When workers were permitted to use the restroom, they reported being given only a few minutes, including the time to go to and from the bathroom. The Oxfam report quoted the Southern Poverty Law Center’s 2013 report “Unsafe at These Speeds”:[9]

Workers described stripping off their gear while running to the restroom, an embarrassing but necessary action to meet the strict five-minute time limit. This race to the bathroom is also dangerous because processing plant floors can be slippery with fat, blood, water, and other liquids.

Many reported “running to the bathroom, sometimes losing control of their bladder on the way.”

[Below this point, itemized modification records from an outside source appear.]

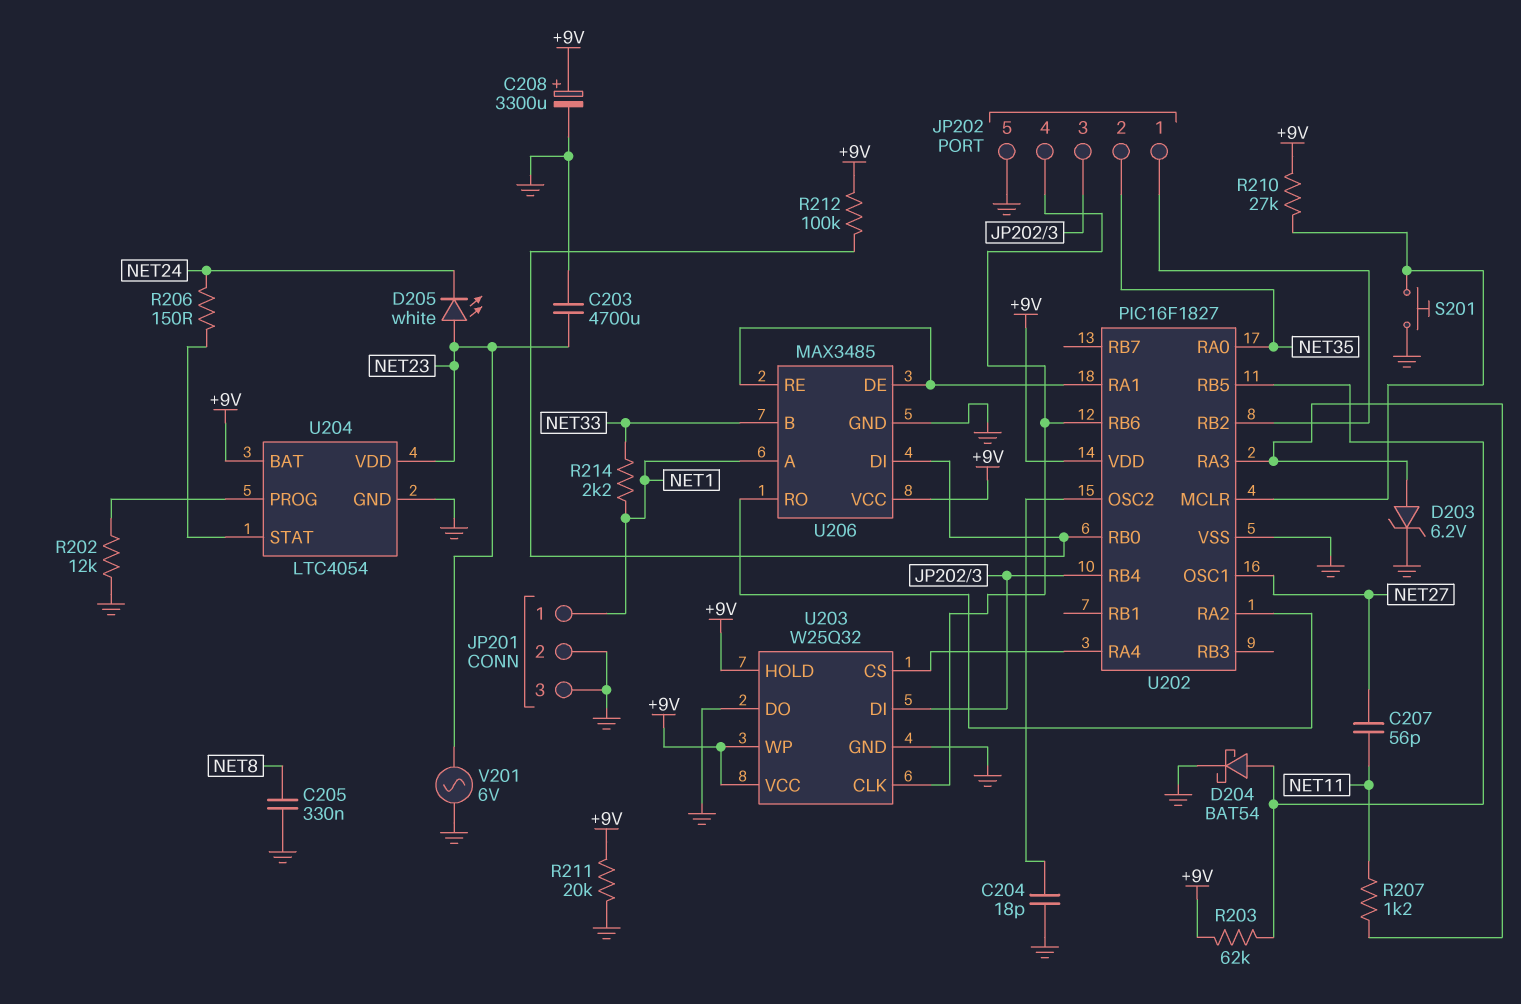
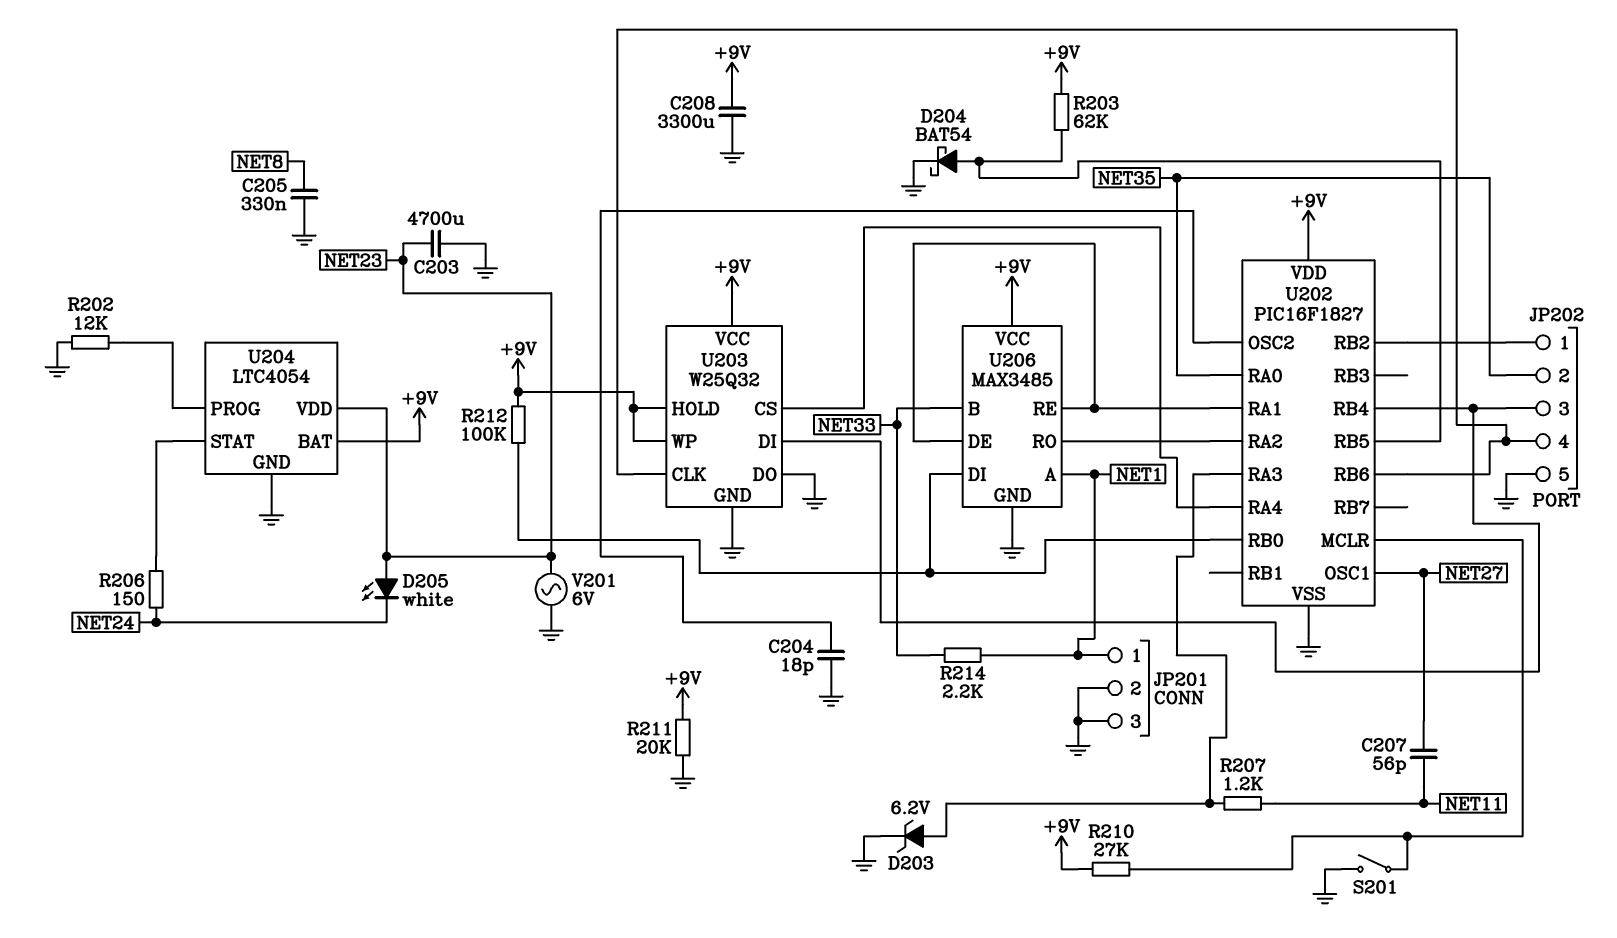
C208: 3300uF (plus +9V, minus GND) -> 3300uF (+9V, GND)
S201: button (GND, U202/MCLR) -> switch (GND, U202/MCLR)

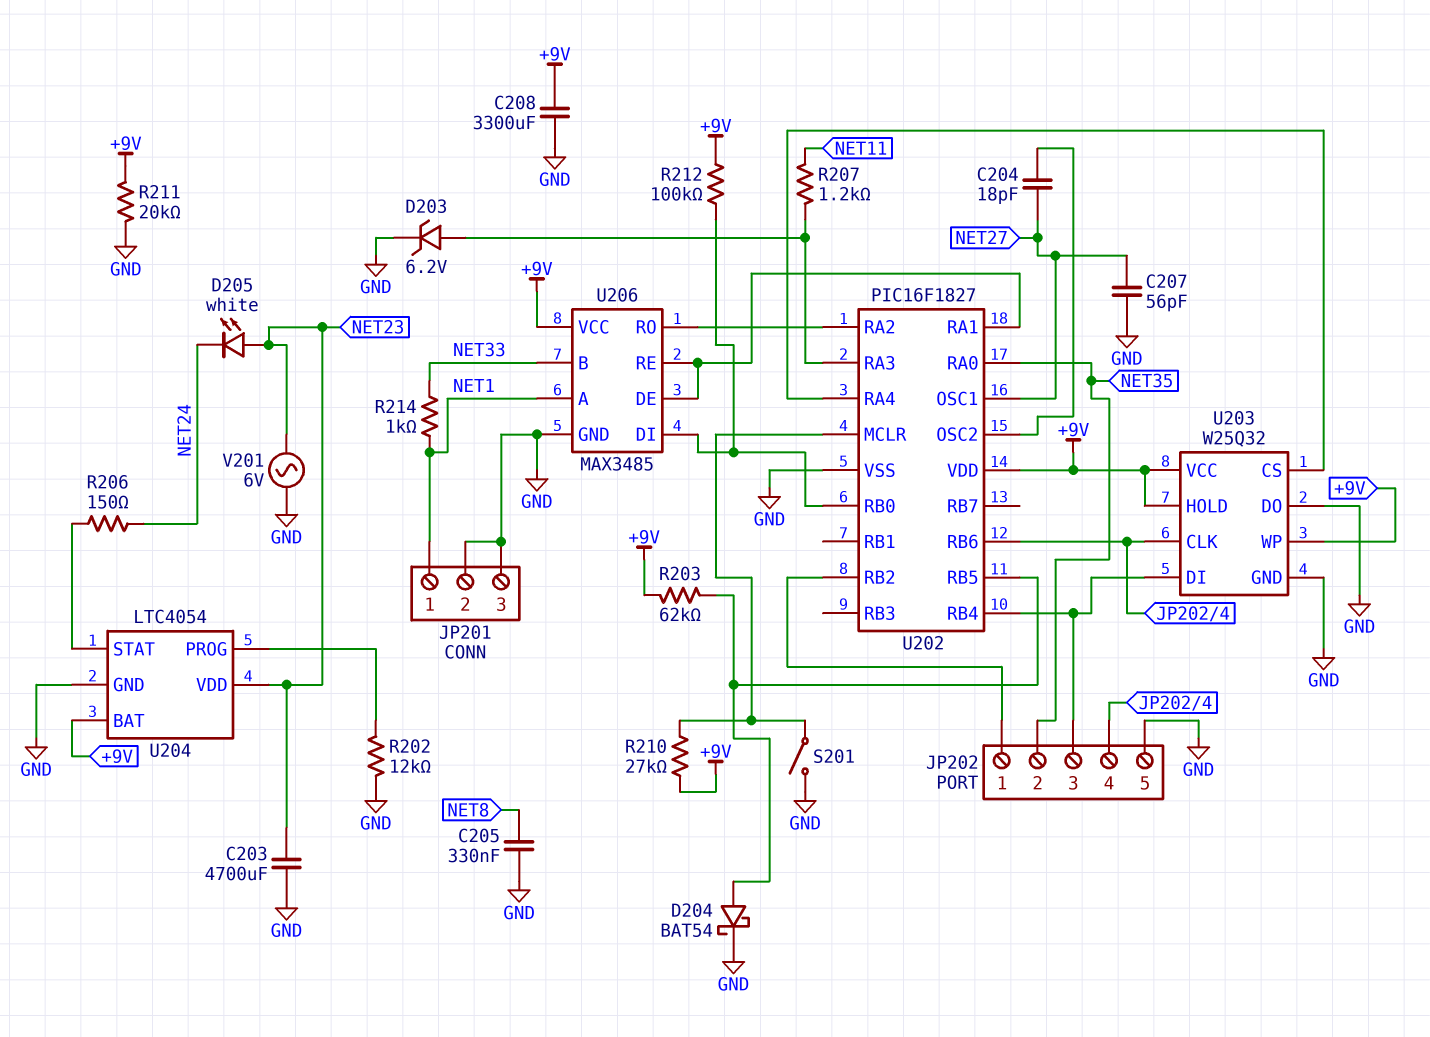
C204: 18pF (GND, U202/OSC2) -> 18pF (NET27, U202/OSC2)
C207: 56pF (NET11, NET27) -> 56pF (GND, NET27)
R214: 2.2k (NET1, NET33) -> 1k (NET1, NET33)

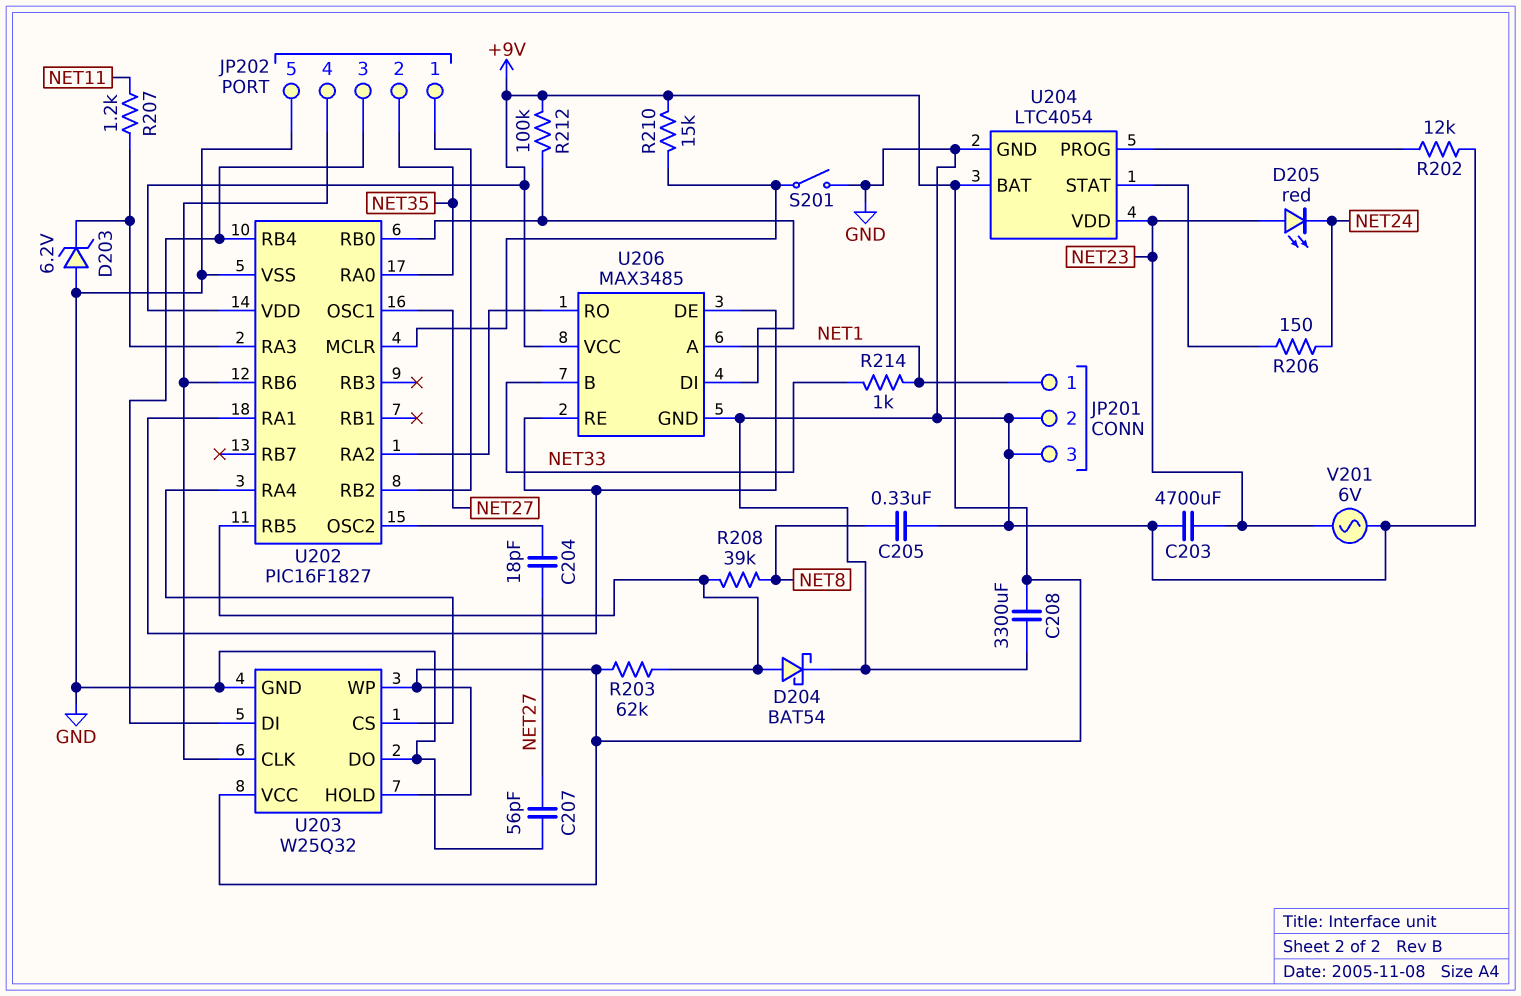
D203: zener 6.2V (A U202/RA3, K GND) -> zener 6.2V (A GND, K U202/RA3)
D205: LED white (A NET23, K NET24) -> LED red (A NET23, K NET24)
R208: none -> 39k (NET8, U202/RB5)
R210: 27k (+9V, U202/MCLR) -> 15k (+9V, U202/MCLR)
R211: 20k (+9V, GND) -> none

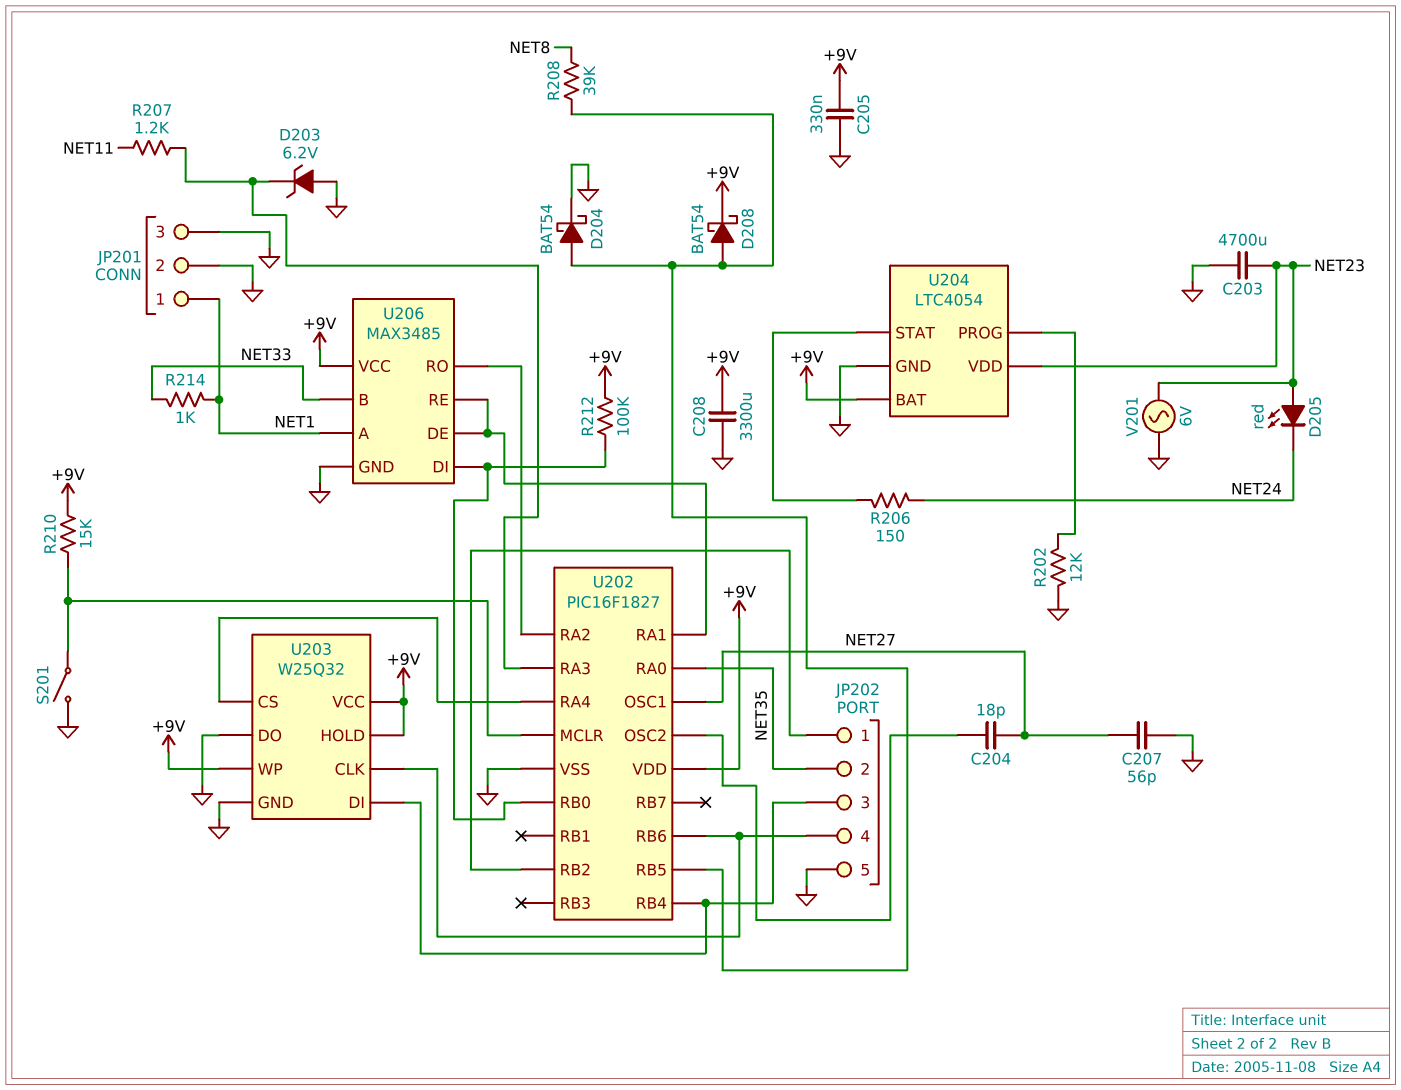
C205: 330nF (GND, NET8) -> 330nF (+9V, GND)
D208: none -> schottky BAT54 (A U202/RB5, K +9V)
R203: 62k (+9V, U202/RB5) -> none

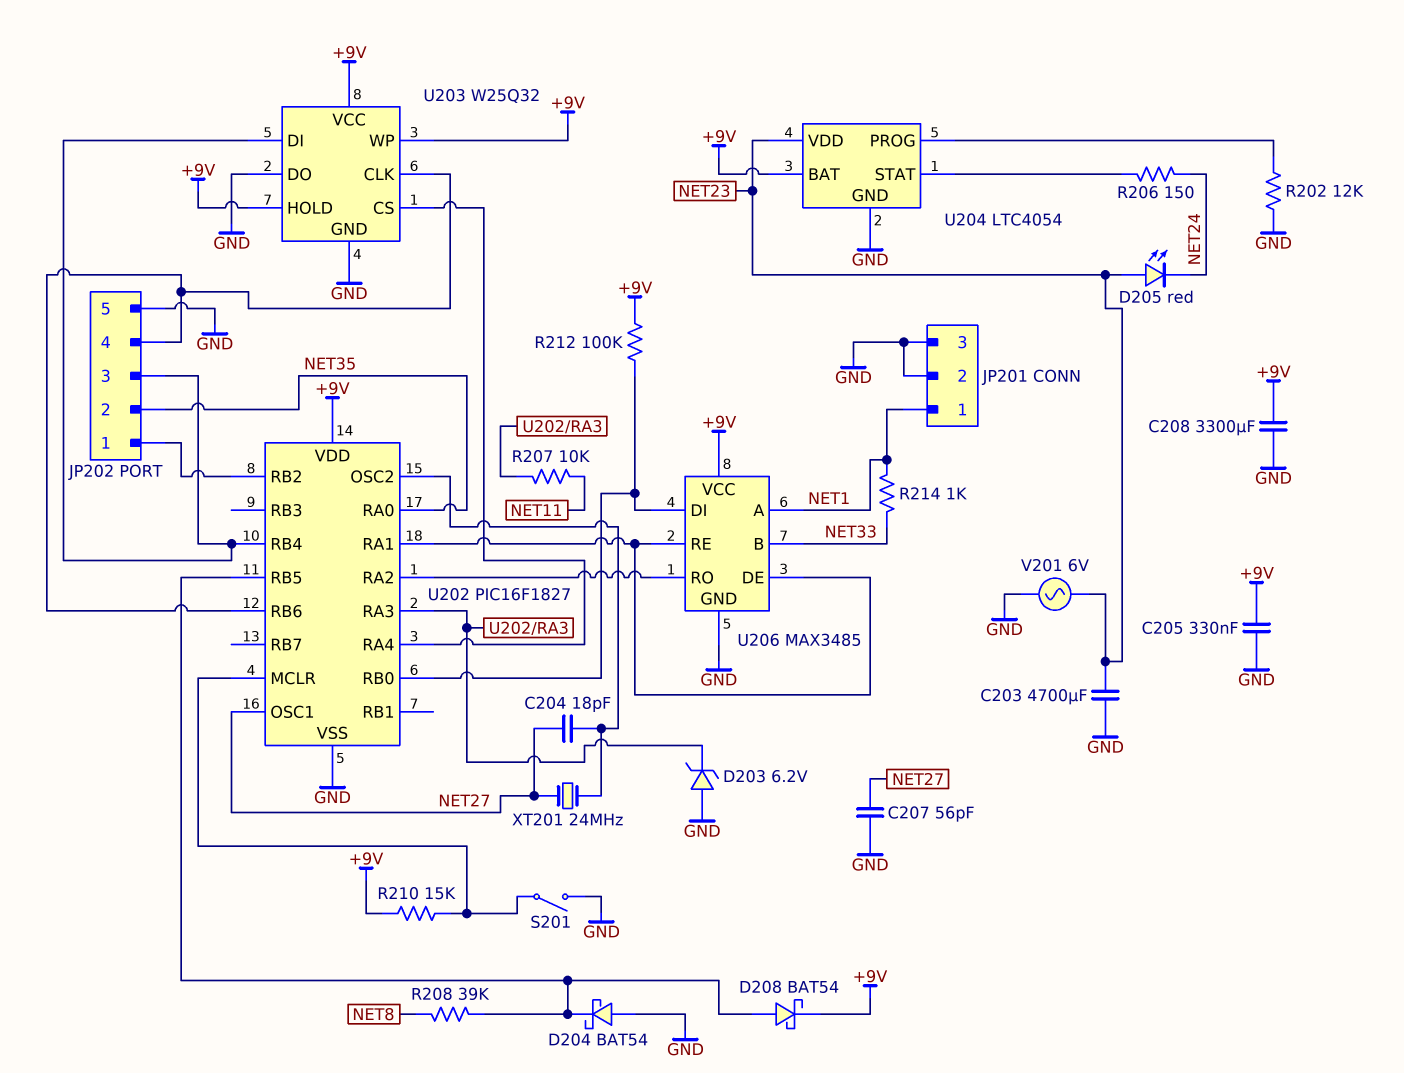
D204: schottky BAT54 (A U202/RB5, K GND) -> schottky BAT54 (A GND, K U202/RB5)
R207: 1.2k (NET11, U202/RA3) -> 10k (NET11, U202/RA3)
XT201: none -> 24MHz (NET27, U202/OSC2)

Workers were often given bathroom breaks simultaneously, resulting in long lines and forcing many to go back to work before they had a chance to relieve themselves. Others reported having to sign a paper before going to the bathroom and being disciplined if they did not return in the time allotted. Jean, a worker at Tyson, the largest chicken producer in the country,[10] said: “You go to the bathroom one minute late, they have you disciplined.”

What can be done?

Oxfam noted in its report that “denial of regular access to the bathroom is a clear violation of US workplace safety law.” Because women, pregnant women, and those with certain illnesses or disabilities may be especially at risk, the report also concluded that denying bathroom breaks “may also violate US anti-discrimination laws, including the Americans with Disabilities Act and civil rights laws outlawing gender and sex discrimination.”

While there is a federal Occupational Safety and Health Administration (OSHA) regulation requiring employers to provide a minimum number of toilet facilities for each sex and prompt access to these facilities when needed, there is no requirement for bathroom breaks.[11] However, OSHA has issued numerous documents over the years that make its position clear that employers:[12]

  • Should not impose unreasonable restrictions on restroom use.
  • Should ensure that restrictions, such as locking doors or requiring workers to sign out a key, do not cause extended delays.
  • Should allow workers to leave their work locations to use a restroom when needed.

OSHA has the authority to enforce these positions and has, in at least one case, cited a poultry plant for preventing workers from going to the bathroom.[13] However, without a regulation explicitly requiring bathroom breaks at certain intervals, employees must ask permission to use the restroom, which many working on nonstop assembly lines may be unwilling to do too often for fear of losing their jobs.

Until workers have sufficient bargaining power, the inhumane conditions at poultry plants likely will not change to any great extent. A strong union is essential to effecting change, as is grass-roots pressure on the federal and state governments (including federal and state OSHA agencies) to crack down severely on the enormously profitable poultry companies for any practices that deny workers their most basic human rights and dignity.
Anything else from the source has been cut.